The theme of this month’s
Creative Mornings talk was supposed to be about robots. Katie Boyts, the organizer of our local chapter, had it all planned out. That was until a couple of weeks ago, when “robot” didn’t feel like the right subject to tackle.

Though Creative Mornings is a national platform for artists—with 112 branches around the country following the same theme at breakfast lectures every month—she decided to switch things up.

“I looked ahead to June and saw that the theme was revolution,” she said in front of an audience at
Center Stage this morning. “That made sense to me for a lot of reasons, mostly just to stay relevant to the community.”

Her other main motivation was to get
Devin Allen on stage. Allen is a 26-year-old photographer from West Baltimore who is self-taught “mostly from YouTube and a lot of trial and error,” he says, whose photograph from the riots on April 25 was published on the cover of Time magazine two weeks ago.

Allen first bought a camera in 2013 and and his predominantly black-and-white photography began with a focus on fashion and street scenes. But after the protests in Ferguson and, subsequently, Baltimore his images veered toward the political.

“We are blinded by a lot of pain around the world,” he says. “And I knew I had to voice that in my art.”

The photographer is quick to point out that, not only was he documenting the unrest in Baltimore from day one, but he himself was peacefully protesting and was able to see what was happening “on both sides.”

“I try to tell the whole story,” he says. “I have my problems with police, but you just can’t profile them all as bad. We need to see police out walking their beat everyday, making a connection with the community.”

Of course, the clash with police and community came to a head just a few weeks ago when 100 rioters, out of the thousands of peaceful protestors, stirred violence near Camden Yards on April 25. And Allen was on the front lines to capture it.

“I was right on the side of the street and my back was turned, but when I turned around, I saw the police coming towards us and I focused on them on purpose,” he says of the
Time cover photo. “I took the shot and said, ‘Damn, this is a good-ass picture’ and then I bent down to send it to my phone and tweeted it out. Next thing I know, police were telling me to move and helped me over the railing to get out of the way.”

The next few hours, and days, were a blur for Allen. Not only was he dealing with caring for family and friends affected by the unrest, but his photograph went viral. He received calls from the BBC, got tweeted by Rihanna, and then
Time magazine reached out.

“I was like, ‘Time magazine…what?!'” he says with shock still in his voice. “At first it was just supposed to be a blog, then a feature spread, then I saw a tweet: ‘Amateur photographer snags cover of Time magazine.’ I just called my mom and we both started crying.”

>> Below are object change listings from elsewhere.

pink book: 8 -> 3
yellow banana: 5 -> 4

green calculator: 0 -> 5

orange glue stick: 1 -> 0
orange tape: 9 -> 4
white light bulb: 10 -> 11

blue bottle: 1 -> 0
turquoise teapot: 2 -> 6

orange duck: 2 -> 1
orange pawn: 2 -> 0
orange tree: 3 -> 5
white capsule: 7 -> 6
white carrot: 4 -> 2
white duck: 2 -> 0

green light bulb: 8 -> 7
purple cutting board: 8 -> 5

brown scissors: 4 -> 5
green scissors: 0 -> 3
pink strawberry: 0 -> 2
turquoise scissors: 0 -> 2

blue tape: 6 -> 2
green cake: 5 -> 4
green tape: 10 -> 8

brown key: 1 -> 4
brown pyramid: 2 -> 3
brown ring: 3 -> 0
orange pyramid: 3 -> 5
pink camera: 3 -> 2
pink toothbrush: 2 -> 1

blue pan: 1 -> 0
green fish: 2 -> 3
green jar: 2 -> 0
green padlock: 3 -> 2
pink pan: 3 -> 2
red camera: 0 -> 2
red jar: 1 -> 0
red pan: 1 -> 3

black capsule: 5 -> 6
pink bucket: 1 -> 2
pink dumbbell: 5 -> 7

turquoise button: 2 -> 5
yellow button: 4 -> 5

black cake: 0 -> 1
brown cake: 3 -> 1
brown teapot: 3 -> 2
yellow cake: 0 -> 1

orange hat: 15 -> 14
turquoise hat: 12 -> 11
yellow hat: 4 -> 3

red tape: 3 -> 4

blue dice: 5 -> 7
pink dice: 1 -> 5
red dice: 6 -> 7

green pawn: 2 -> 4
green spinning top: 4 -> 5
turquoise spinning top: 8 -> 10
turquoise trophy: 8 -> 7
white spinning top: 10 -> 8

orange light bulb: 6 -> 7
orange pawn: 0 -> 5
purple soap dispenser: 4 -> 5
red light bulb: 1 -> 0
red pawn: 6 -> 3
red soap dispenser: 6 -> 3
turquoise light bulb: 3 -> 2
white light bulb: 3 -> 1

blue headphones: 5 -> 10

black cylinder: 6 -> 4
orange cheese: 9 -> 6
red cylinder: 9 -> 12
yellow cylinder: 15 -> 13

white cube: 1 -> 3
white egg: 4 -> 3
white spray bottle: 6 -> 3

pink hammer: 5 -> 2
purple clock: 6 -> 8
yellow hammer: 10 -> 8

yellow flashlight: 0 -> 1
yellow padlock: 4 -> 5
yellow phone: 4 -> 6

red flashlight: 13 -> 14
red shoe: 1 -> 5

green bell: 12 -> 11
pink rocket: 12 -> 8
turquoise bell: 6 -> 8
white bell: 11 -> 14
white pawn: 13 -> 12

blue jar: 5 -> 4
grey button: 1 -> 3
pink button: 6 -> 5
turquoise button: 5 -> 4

(Ironically, his mom, like any mother, wanted Allen to come home that Saturday night. “I told her, ‘Aren’t you glad I didn’t come home?'”)

Allen says he still cries every time he sees the cover. “I just want to inspire kids that a leap of faith can change what you want,” he says. “You don’t have to be a rapper or basketball player to make it.”

The cover catapulted Allen to a certain level of fame that he wasn’t necessarily ready for, but he said the entire experience has made him fall in love with Baltimore, a city that he wasn’t always fond of.

“I used to hate being here,” he says. “I wanted to leave and try to get a bigger following. But seeing these protests and this reaction, people here are so strong. It changed my mind.”

Allen used to have dreams of New York City, but says that he is here to stay both for his day job working with autistic and intellectually disabled patients and, of course, to continue to take photographs.

“I want to do gallery shows, teach kids about photography,” he says. “But also I want to keep the pot stirring here; I don’t want anything to settle. It’s right to follow through on that.”

Allen says his main mission through his photographs is to show people that stories are not one-sided. In fact, the photo he wishes made the cover of
Time? One of a policeman crying listening to Freddie Gray’s family speak.

“I think that could have swayed a lot of point of views.”